What About Clients on "easy" defense representation in a declining economy:

So you think you will win your case on a dispositive motion (and you do, eventually). You are right on the merits–and any law professor in the U.S. would agree with you. The "case" your long-time GC just handed you is silly, right? And a piece of cake. Beneath you, you tell yourself. An "easy win", right?

Well, think again, Skippy.

Your GC couldn’t have hired you to do anything more difficult. "Winning" just took on a new and more complicated meaning. Because now–especially if you were just handed a defense counsel’s dream and stone "winner" of a case–you will have to work harder, and be smarter, than if you were defending a good faith or meritorious suit in which your client had the lion’s share of bad facts. The trick now is to win cheap*. An easy-to-win business suit handled by the most efficient defense counsel on earth can have defense fees and costs well over $100,000, even with minimal or no discovery. You really think that your GC or client rep will be happy the day you tell him or her about your great win on all counts based on your brilliant Rule 12(b)(6) or Rule 56 motion?

Don’t bet on it. For the experienced client, the cost of the lawsuit is part of the "victory" analysis. In a down American economy, litigation tends to increase. More suits are filed. And in my view clients and their plaintiff’s lawyers file more questionable suits, i.e., ranging from Rule 11 violations and frivolous to iffy and wasteful. Employee and business nuisance cases are a big chunk of those filings.

In some sense, I understand the desire not to resolve "iffy" cases on any level, because you don’t want to encourage more of them.

On the other hand, a lot of "iffy" cases are simply weak, not frivolous. The distinction is critical. A "weak" case is valid and meritorious but difficult to prove, like a soft tissue injury case. Plenty of people have serious soft tissue injuries, resulting from negligence, that restrict their ability to work and have hampered their personal lives. But they have an uphill battle at trial attempting to prove the extent of their injuries, given the nature of juries these days, and even if they win the recovery usually isn’t that large.

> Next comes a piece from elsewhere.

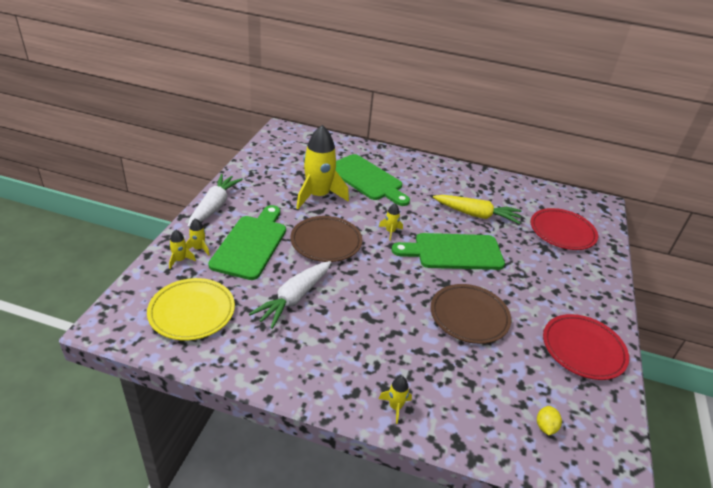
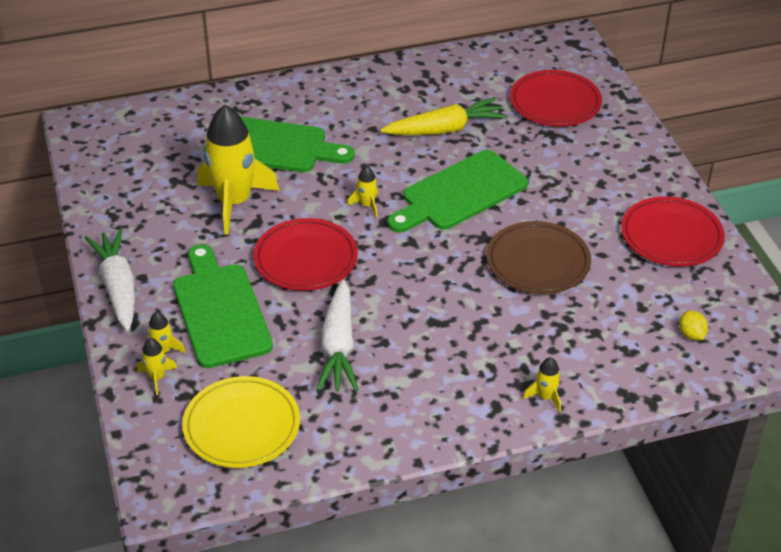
camera: 30 degrees left, 5 degrees up
(326, 242) = (305, 259): brown plate -> red plate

But the possibility of recovery is there (as is the possibility of a substantial recovery) and, just as important, the ethical duty to right a wrong is there, too. Same goes for any business case: if there’s a claim in any sense there, there’s a chance it will carry the day, and a chance it should carry the day. Which brings me to my real point: everyone, both plaintiffs and defendants, should always consider actually resolving the case, rather than "litigating" it, which does nothing good for the clients.

If that takes mediation or arbitration or some other ADR, so be it; if it takes cutting off your own billing (or slashing your contingency agreement), so be it. Just always keep in mind that your role is to resolve conflict, not create it.